What: Bio21 Big Picture Seminar: ‘Beyond the Laboratory: The broader impacts of research for malaria control in Ghana’

Who: Prof. Kwadwo Koram, Noguchi Memorial Institute of Medical Research Institute, Ghana

When: 4 - 5pm, Thursday, 28 June 2018

Where: Bio21 Auditorium, followed by refreshments in the Bio21 Atrium

30 Flemington Road, Parkville

Register by following the link to Survey Monkey.

Description

The Noguchi Memorial Institute for Medical Research (NMIMR) was established in 1979 with a grant aid from the Government and People of Japan as a gift to the Government and people of Ghana.  It was named in memory of Dr. Hideyo Noguchi, a Japanese microbiologist who died in the country in 1928 while researching into Yellow Fever.  From its inception, malaria research has been a major research area, as the initial focus of the Institute was to research into infectious diseases major public health importance in Ghana and the sub region.  Malaria research at the Institute has had a strong collaboration with the National Malaria Control Program, with a view to making our work has an immediate impact on a major public health problem in the country.  However, being a University, basic science research also features prominently.  The importance of malaria was recently recognized by the larger University and a few years ago, all the various researchers at the University has been brought together under the UG Malaria Research Centre.  Malaria research at the Institute has a strong focus on providing data to support the National Malaria Control Program (NMCP) in developing its strategies for control in the country.  The research spans field to bench work.  The presentation will give an overview of research activities from operational research that provides immediate data for control activities to basic science research that attempts to understand the mechanisms underlying disease phenotypes as well as population genetics of malaria parasites, especially studies to understand the dynamics of asymptomatic infections.  These data will be important as we move towards malaria elimination.

Biography

Prof.
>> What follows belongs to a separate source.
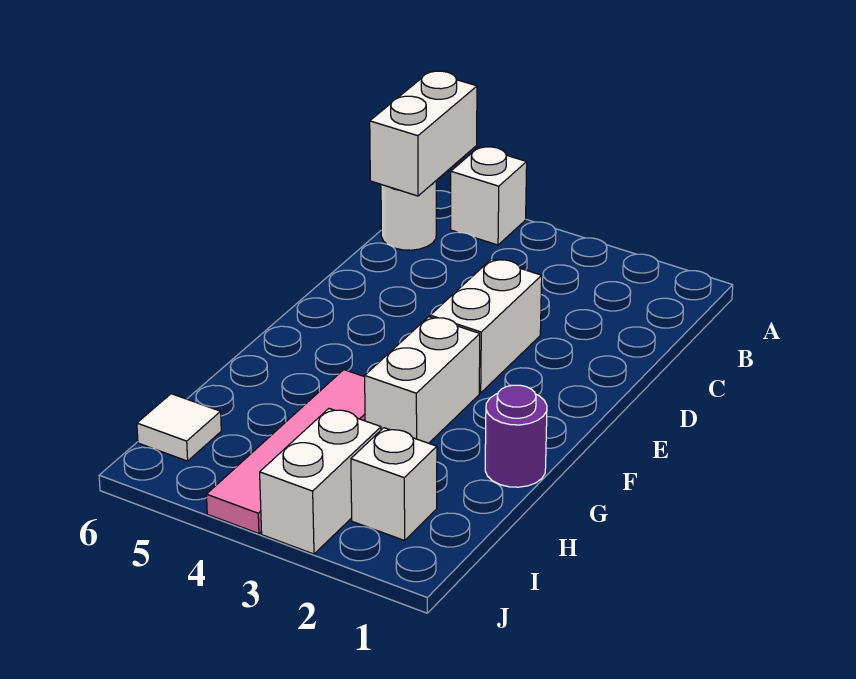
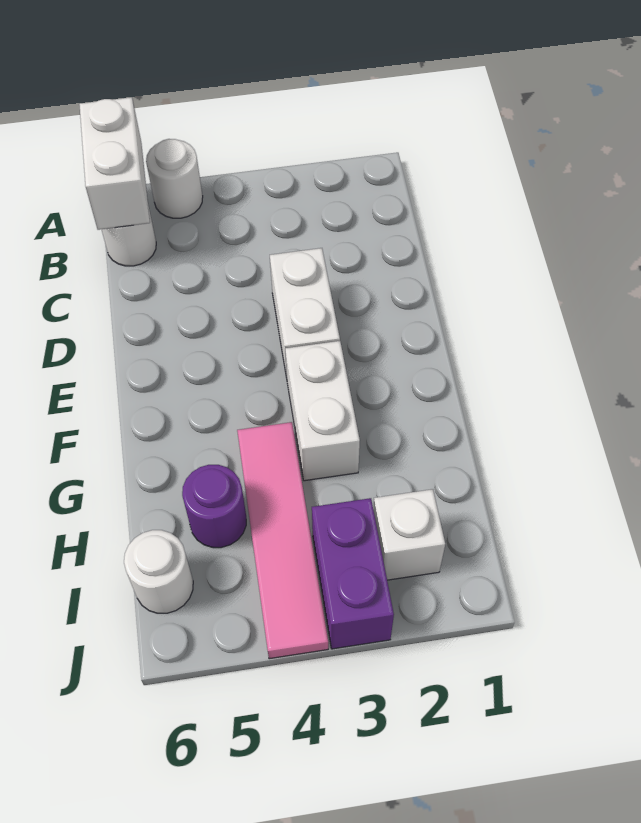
white brick A5 level 1 -> white round brick A5 level 1
purple round brick G1 level 1 -> purple round brick H5 level 1
white brick I3:J3 level 1 -> purple brick I3:J3 level 1
white tile I6 level 1 -> white round brick I6 level 1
Kwadwo Koram is the immediate past Director of the Noguchi Memorial Institute for Medical Research (NMIMR) at the University of Ghana, Legon, Accra. He started his career in a deprived rural community in his home country after graduation from the University of Ghana Medical School.  In this community he came face to face with the devastation wrought on the population by infectious diseases, including malaria, meningococcal meningitis, measles etc.  This experience, at the very early stages of his medical career exposed him to the challenges of mounting and effective response to the high burden of infectious diseases if one is to make a significant contribution to the improvement of health in the country.  Further training in Public Health and Epidemiology followed at Tulane School of Public Health and The London School of Hygiene and Tropical Medicine.  Along the line he had practical field research experience at the MRC Unit in The Gambia.  Since returning to Ghana after completion of his doctoral training, he has been on the faculty of the Noguchi Memorial Institute for Medical Research.  His research focuses on the epidemiology of malaria and advancing the understanding of innate immune responses to malaria infection.  He has established collaborations with various malaria research groups across the globe (Centre for Medical Parasitology, University of Copenhagen, University of Edinburg, US NMRC, NAMRU-3, the School of Bioscience, University of Melbourne among others).  He has worked with the National Malaria Control Programme in the area of responses to treatment and surveillance of parasite resistance in the country. His interests include clinical trials and the ethics of health research in developing countries.  He has also worked with other colleagues to shed more light on mycobacterial infections, especially the transmission dynamics of Buruli ulcer and tuberculosis.  He has also been a coordinator for the teaching of Epidemiology at the School of Public Health.  He has held several positions in the Institute and is currently a research professor in the Department of Epidemiology.  He is a member of the Ghana Medical Association, Fellow of the Ghana College of Physicians and a Fellow of the African Academy of Sciences.